Demokrasinin Türkiye’deki vazgeçilmez konumu nedeniyle şunu sorma hakkımız var: Demokrasiden bir Medinetü’l Fazıla çıkarmak mümkün mü? Müslümanlar olarak bir kendilik ortaya koyma çabamızın bulunmaması tahayyül edilemeyeceğine göre, bize özgü gündelik hayat yaşama hatta inşa etme çabamız olamaz mı?
ERCAN YILDIRIM
Yaşamak mücadele edilmeye değecek değerlerin toplamından oluşur. Dünya sadece mücadeleye dayanır. Öyle bir dünyada yaşıyoruz ki artık Kabil’in miras bıraktığı değerler karşısında munis, Habil’in temsil ettiği mutlak iyilik karşısında şedit ve acımasızız. Mücadeleye müstahak kaliteli düşmanı olmayan günümüz insanının pişkinlik içinde önüne her konulan değeri anında sahiplenip etrafına başkalarını çağırdığını görürken çaresizce bakakalıyoruz. Müşterek mücadeleyi teşvik edenleri hor görenlere utangaç, kötücül bir otosansür de geliştiriyoruz. Aslında hayret etmeyi unutmuş, hayreti hayranlığa dönüşmüş kültürel ortamımız var. Kabil’in torunlarının yaptıkları karşısında hayret değil hayranlık duyuyoruz. Tuhaf bir sinizmle yanlışı sürdürerek; yok daha da ötede onu iyi gösterecek katkıları esirgemeyerek var kalacağımızı düşünüyoruz. Bugün yaşıyorsak yarın varlıklı sefaletin çilesini çekmeyeceğimizin garantisini kim verecek?

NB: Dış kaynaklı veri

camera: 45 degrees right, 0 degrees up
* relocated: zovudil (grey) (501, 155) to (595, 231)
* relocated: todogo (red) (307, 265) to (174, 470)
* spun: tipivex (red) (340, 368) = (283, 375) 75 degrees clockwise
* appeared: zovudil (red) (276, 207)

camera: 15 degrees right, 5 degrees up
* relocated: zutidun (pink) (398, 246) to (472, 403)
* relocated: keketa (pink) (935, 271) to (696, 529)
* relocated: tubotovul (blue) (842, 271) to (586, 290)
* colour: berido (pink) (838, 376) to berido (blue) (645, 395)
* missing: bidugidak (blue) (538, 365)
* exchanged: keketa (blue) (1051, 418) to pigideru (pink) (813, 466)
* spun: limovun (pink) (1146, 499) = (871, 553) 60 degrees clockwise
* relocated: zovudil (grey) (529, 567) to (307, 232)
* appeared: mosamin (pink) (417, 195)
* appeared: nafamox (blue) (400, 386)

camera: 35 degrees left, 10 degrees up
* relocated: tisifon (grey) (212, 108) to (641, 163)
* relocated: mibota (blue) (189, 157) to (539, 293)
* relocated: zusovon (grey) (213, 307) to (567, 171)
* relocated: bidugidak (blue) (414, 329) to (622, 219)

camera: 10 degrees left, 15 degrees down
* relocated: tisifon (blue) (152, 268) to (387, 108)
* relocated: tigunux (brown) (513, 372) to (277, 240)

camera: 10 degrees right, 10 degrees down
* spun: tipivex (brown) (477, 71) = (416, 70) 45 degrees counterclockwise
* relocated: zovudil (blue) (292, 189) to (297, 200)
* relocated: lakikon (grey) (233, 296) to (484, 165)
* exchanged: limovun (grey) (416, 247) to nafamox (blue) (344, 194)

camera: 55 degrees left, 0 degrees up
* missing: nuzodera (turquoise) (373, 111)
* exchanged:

‘ÖTEKİ’NDEN KAÇAN ‘BAŞKA’SINA SIĞINAN
1980 öncesinde Müslümanlar Türkiye’de kendilerini öteki insan öbeklerinden ayırıyor, ‘başka’ları gibi yaşamamak için kendilerine özgü gündelik hayat tasavvurları geliştiriyorlardı. Uzun 80’ler boyunca Müslümanlar yine kendi gündelik hayatlarını ikame etmek için yeni yollar aramaya başladı; dünya sisteminin imkânlarından azami ölçüde yararlandığı zaman İslami gündelik yaşamın yanında kamusal hayata Müslüman damgasının vurulabileceği kulağına fısıldandı. Artık 1990’lardan sonra Müslümanlar kendilerini ‘öteki’lerden ayırmamak için ellerinden geleni yapmaya, ‘başka’larıyla aynı şartlarda var olmak için en basit ahlaki iyi ve kötü değerlerini rafa kaldırmaya başladı. 2000’lerden sonra ise kamudaki sayısal üstünlük karşısında Batılı modernitenin en ileri gündelik yaşamını uygulama konformizmini gelişme olarak kaydedebilecek rahatlığa da kavuştular.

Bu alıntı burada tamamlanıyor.